I was training one senior manager who asked me "why don't people ever ask about my presentation?" and the answer is simple; if you've prepared properly they won't need to ask questions.
The problem then becomes one of answering ancillary questions, and they weren't ready for those.
A good presentation should cover the subject well enough to not need questions that are directly about the detail; clarifying questions may well be asked, like "could you run through those projected figures again, and tell me how you got to that?" but questions of substance won't be asked.
And then...Suddenly, a wild question appears... it hasn't been prepared for, it hasn't been worded properly, but by God it's been asked and that's all that matters.
That's all that matters...
This is where people get bogged down; the wild question doesn't care if it gets answered, it just wants to be asked. These are questions that say more about the person asking it than the presentation.
Does the person asking want to appear strong, or clever, or decisive, or ambitious? Have they got something to prove? Do they just want to be taken seriously?
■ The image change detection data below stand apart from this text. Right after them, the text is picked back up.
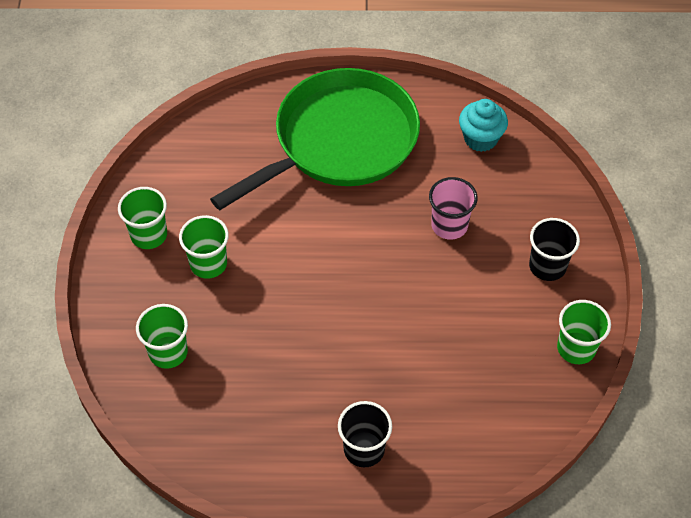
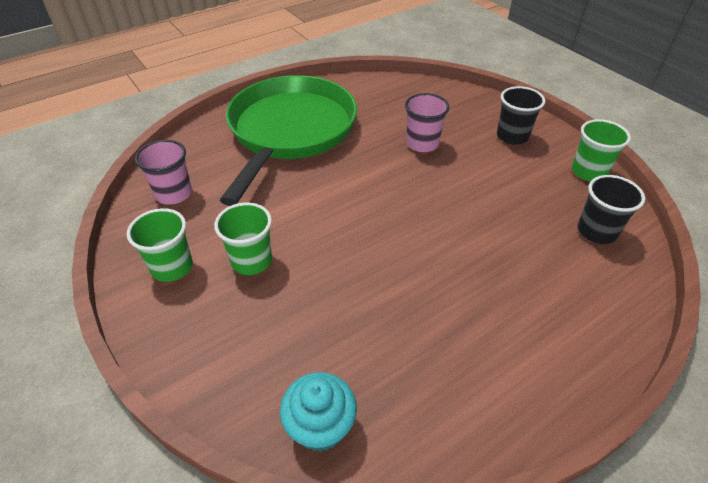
camera: 35 degrees left, 10 degrees down
(168, 352) = (274, 358): green cup -> none
(193, 161) = (174, 194): none -> pink cup
(364, 449) = (534, 331): black cup -> black cup (596, 231)
(480, 139) = (389, 91): turquoise cupcake -> turquoise cupcake (320, 427)

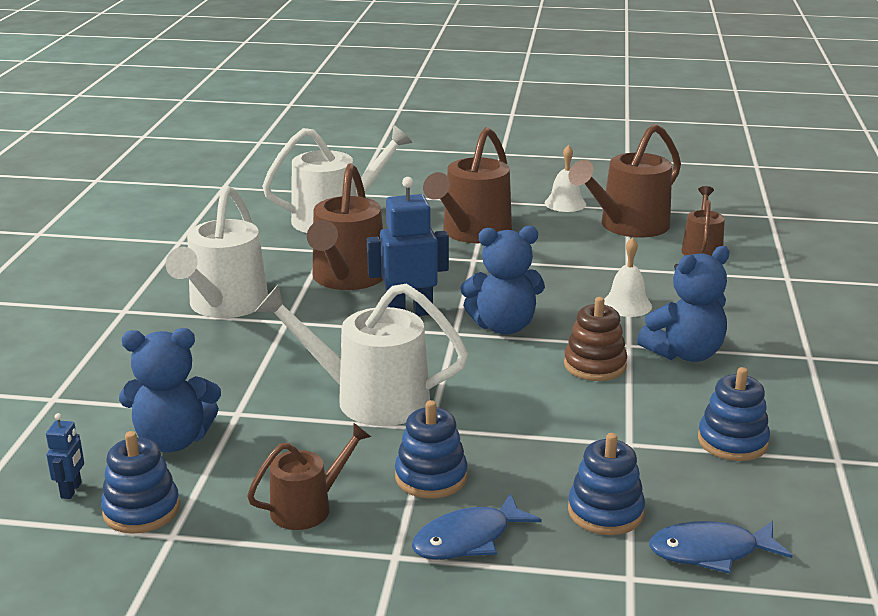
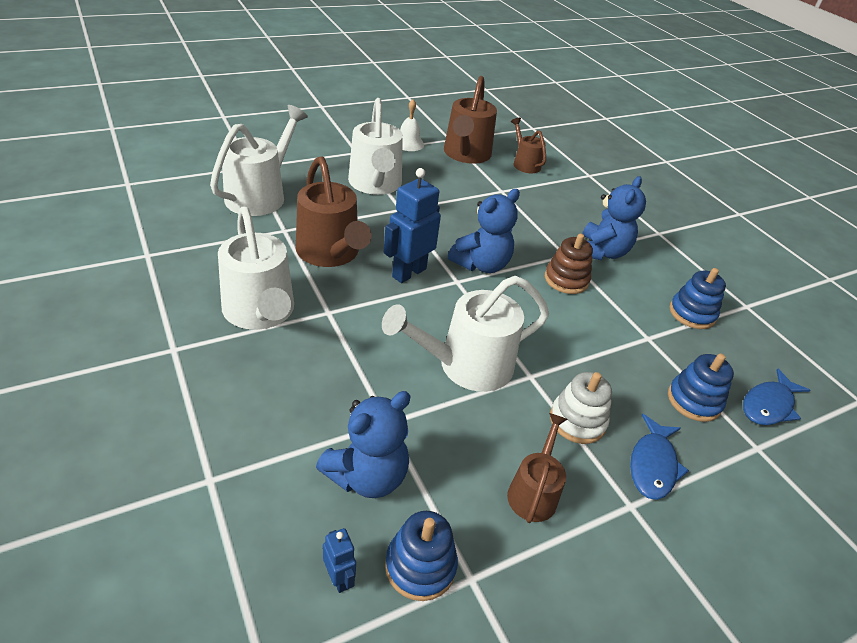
camera: 40 degrees left, 15 degrees up
(431, 477) = (577, 421): blue stacking toy -> white stacking toy
(472, 233) = (375, 185): brown watering can -> white watering can
(626, 305) = (531, 222): white bell -> none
We get bogged down with giving information, even when we know that people are parcels of simian emotions wrapped up in a suit and tie. The veneer of civilisation is alarmingly thin when someone who's ignored at work... and at home... and at the golf club... decides to 'show them all' and ask a question at the end of a presentation. It's not about the question it's about self-esteem, and you're the one who has to answer it.
What do you do?
"That's a really good point and I'm very glad you've raised it. I'm not sure I can deal with it in this forum, I'll come and find you when we've finished and we'll talk that through... oh and if anyone else has the same point, then come over and we'll got through it, but, sorry what's your name? OK Dave can lead us in that, if that's OK"
Is somewhere close, it shares the power with the questioner, shuts down a difficult moment and allows you a thinking space. It hands a 'leadership' role and it's 'above and beyond' what they expect from you.